More than 200 business leaders and lobbyists -- some of them Warner confidantes -- descended on the nonunion Omni hotel here to press him to oppose so-called card-check legislation.
It was the latest in a continuing effort by business -- via grass-roots lobbying, the Internet and paid advertising -- to smoke out Warner and other swing senators who could decide the issue.
Outside the hotel, in a steady rain, 40 union supporters -- including labor leaders who worked for Warner's elections as governor and senator -- chanted and carried signs urging passage of the disputed bill.
Warner, traveling in the labor bastion of Southwest Virginia, is remaining neutral, saying only that the system for deciding union representation needs to be fixed.
"This issue has stirred strong feelings on both sides," Warner spokesman Kevin Hall said in an e-mail. "Senator Warner will continue to listen and to work with the business community and labor to try to achieve an appropriate balance that does not give an unfair advantage to either side."
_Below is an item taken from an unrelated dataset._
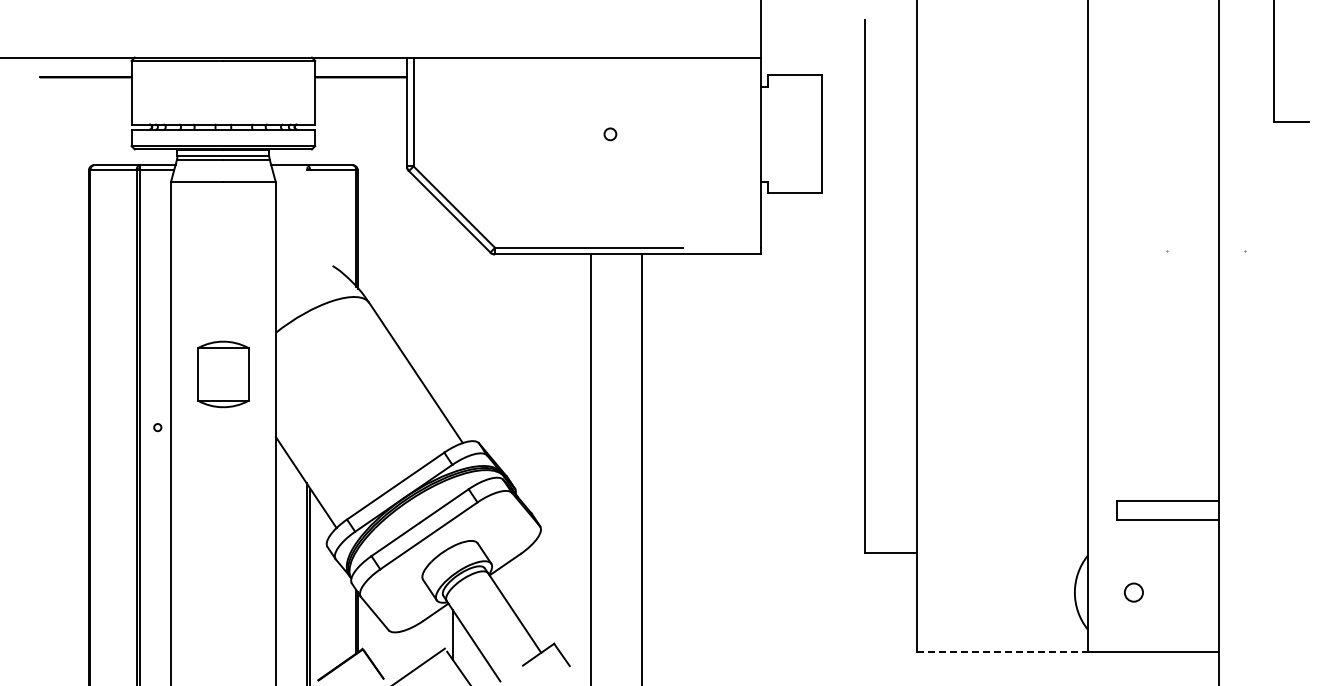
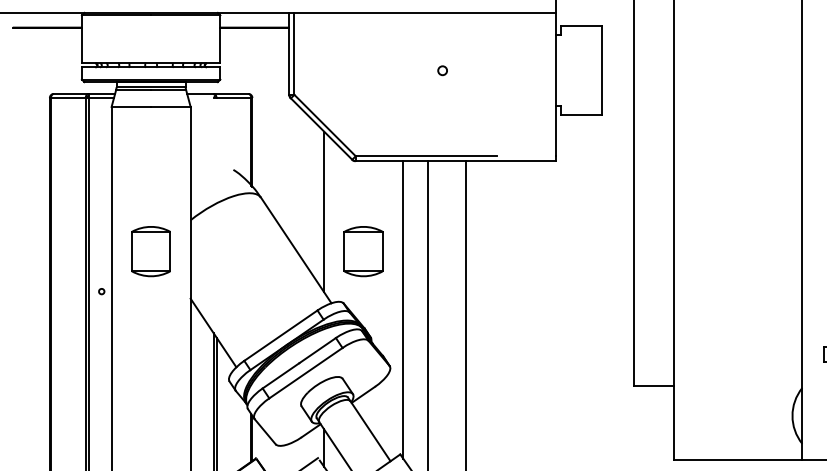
line: (452, 321) -> (323, 211), added
part: (505, 374) -> (363, 251), added
line: (557, 451) -> (402, 309), added
line: (1003, 651) -> (738, 460), dashed -> solid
The measure -- imperiled by parliamentary maneuvering that would keep it from coming to a Senate vote -- could usher in new gains for labor in Virginia, where a ban since the late 1940s on compulsory union membership keeps labor weak.
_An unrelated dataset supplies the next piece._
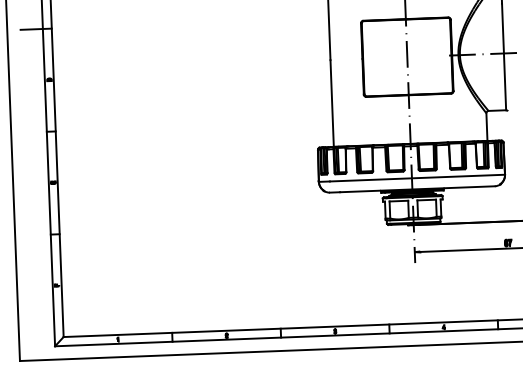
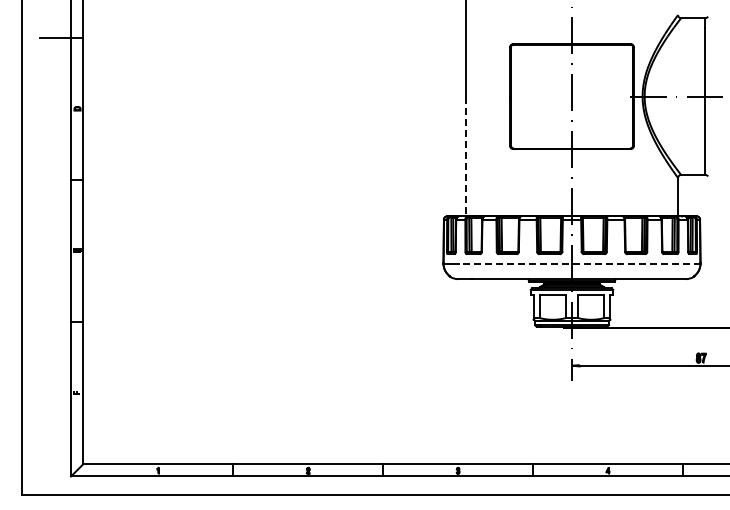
line: (331, 103) -> (465, 156), solid -> dashed
line: (417, 177) -> (579, 263), solid -> dashed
An emboldened labor movement frightens the state's politically muscular industry and professional groups, of which nearly 50 have formed a union of their own -- Virginians for Workplace Fairness -- to work against what is known simply as "card check."
Currently, employees decide by secret ballot whether to affiliate with a union. The bill in Congress would weaken that 70-year-old practice, allowing the rank and file to sign cards opening a shop to labor.
Among those imploring Warner to resist the bill was George C. Newstrom, Warner's first secretary of technology when he was governor from 2002 to 2006.
Newstrom said in an interview that Warner is in a difficult spot: "A lot of his friends in the business community are on one side, and his political organization is on the other."
Jim Leaman, president of the traditionally Democratic Virginia AFL-CIO, agreed. Leaman said of Warner, "He's hard to pin down. He is going to stay elusive until the bill comes to the floor. History shows that's Mark Warner's method of operation."
Defeat of the card-check proposal is an article of faith among business leaders, still savoring victory with the death last week in the Republican-dominated House of Delegates of expanded jobless pay for thousands thrown out of work by the recession.
Unlike Warner, Virginia's senior senator, fellow Democrat Jim Webb, favors the card-check concept and was a sponsor of the 2008 version. However, Webb does not believe the measure should be taken up this year.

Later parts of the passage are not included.